I think the small areas where SO failed (to be clear, the game is by **no** means a failure, it's great) are exactly where they faltered from their focus on having streamlined games.
 
I wonder if the 10 months includes pre production. If pre-production is separate, R&C 16 would have been in development for 13 months, plus the extra 10 or so months of a small team polishing it.

For comparison, Crack in Time had about 3-4 months of pre production, and about 12 of full production, according to this.
 

Vinc

Member
This was such a good read. Really interesting how they didn't start using software like perfoce until PS3 development.
 

RK128

Member
So this game was made in a year/about an year? Considering how fast they pumped out the PS2 games and reports of one year development cycles and development starting right as a game when gold, hearing that the PS4 game had a smooth and short development cycle isn't much of a surprise.

Insomniac Games are master game makers with years of experience, so them having a smooth and natural time making the PS4 Ratchet isn't a surprised but I somewhat expected that being the case.

The game being such a success for the studio should hopefully help get more Sony-funded projects started and hopefully more Ratchet games coming out in the future. Hearing that the game was playtested for children and they had little issue with the camera (never touching the right stick) was interesting and something I never considered.

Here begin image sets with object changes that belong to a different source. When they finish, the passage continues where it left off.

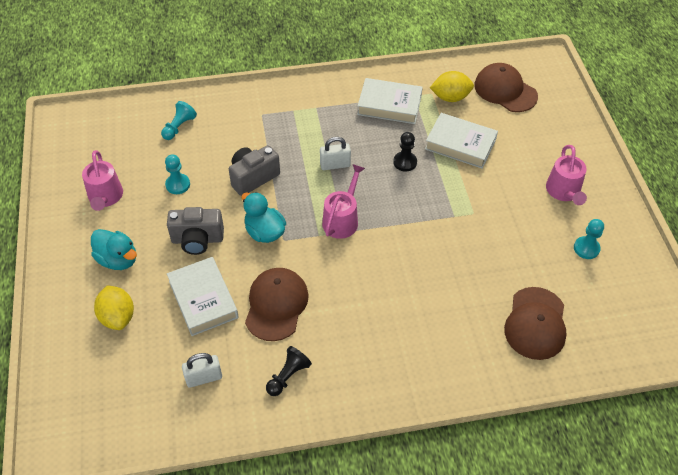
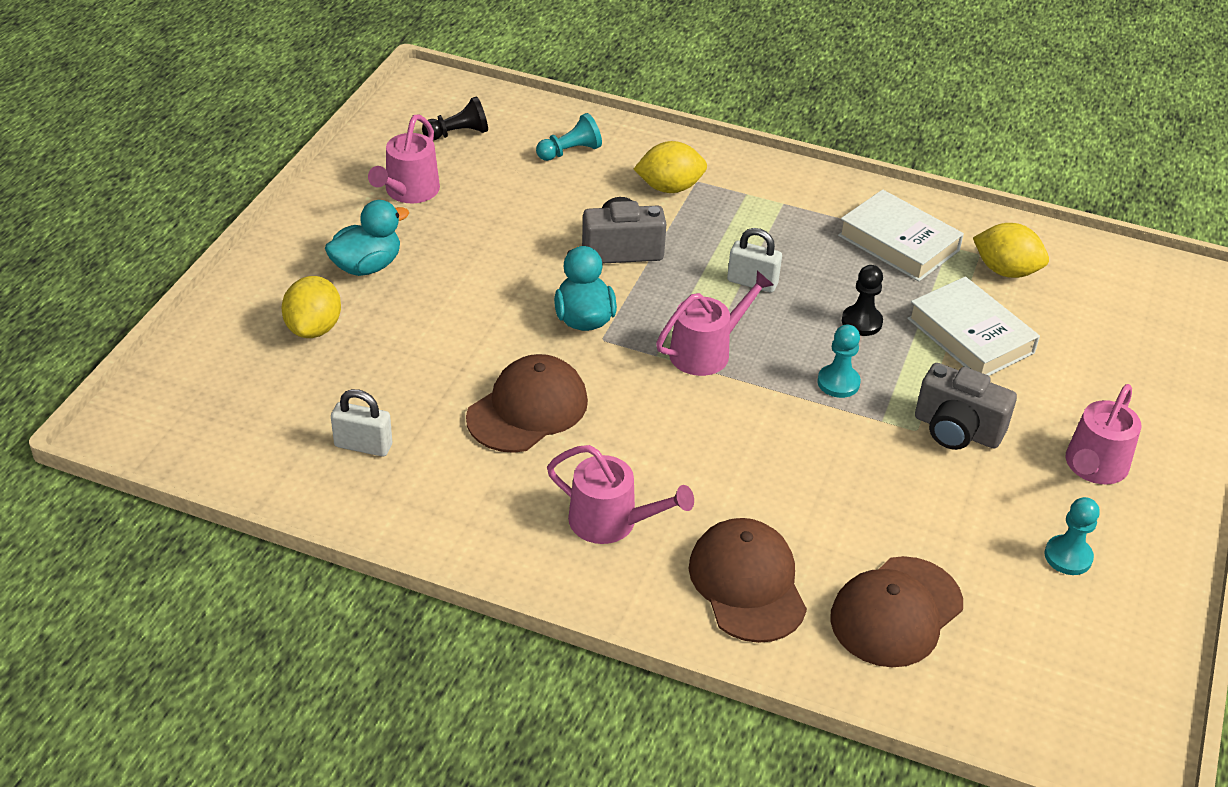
camera: 30 degrees right, 10 degrees down
(118, 259) = (367, 266): turquoise duck -> turquoise duck turned 105 degrees counterclockwise
(178, 185) = (513, 216): turquoise pawn -> turquoise pawn (838, 383)
(197, 240) = (486, 288): grey camera -> grey camera (956, 430)
(203, 299) = (436, 358): white book -> none
(250, 125) = (669, 188): none -> yellow lemon
(288, 376) = (474, 497): black pawn -> black pawn (458, 133)
(368, 350) = (611, 522): none -> pink watering can
(505, 90) = (1107, 297): brown cap -> brown cap (747, 583)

But due to the game being aimed at young kids (more so compared to other titles in the series), that is interesting to hear.

Happy this was a success and great hearing the insight and background to this games development.
 

Gitaroo

Member
Next should be ratchet ps3 HD remaster honestly, skip those all 4 one spin offs. Ps2 game didnt age really well graphically and those ps3 games are technically sequals to the reboot. They can do true sequal after.
 
I think the original R&C games are some of the better aging PS2 games as far as the visuals go.

I do hope they at least get the rest of the games on PS Now.
 
fun read about the development process. Not surpirsed by how smooth the whole production went, they used to crack these bad boys out like once a year, and the years they didnt was only because they had another big game to release like the Resistance trilogy.

NH6uRWA.png


I always said R&C was my favorite new franchise of the '00-09 decade. Its nice to have a big, quality game again for current-gen consoles, and its great that its been so well-received.
 

Nesther

Member
Had so much fun with the game, amazing it only took that long!

I just remembered I have an unopened copy of a Crack in Time, how hard will it be going baxk from RnC2016?
 
My friend's 7 yr old daughter tried to play this game at my house. She liked it but could not wrap her head around camera control with the right stick. I feel like they should take the Nintendo approach and automate that for any future titles.

Is this what it feels like to be out of touch to the kids of today? Asking since I played the original three R&C games when I was 7-9 without issue.
 

Y2Kev

TLG Fan Caretaker Est. 2009
Budget around this must have been ridiculously tight. Incoming check from Sony for a sequel incoming.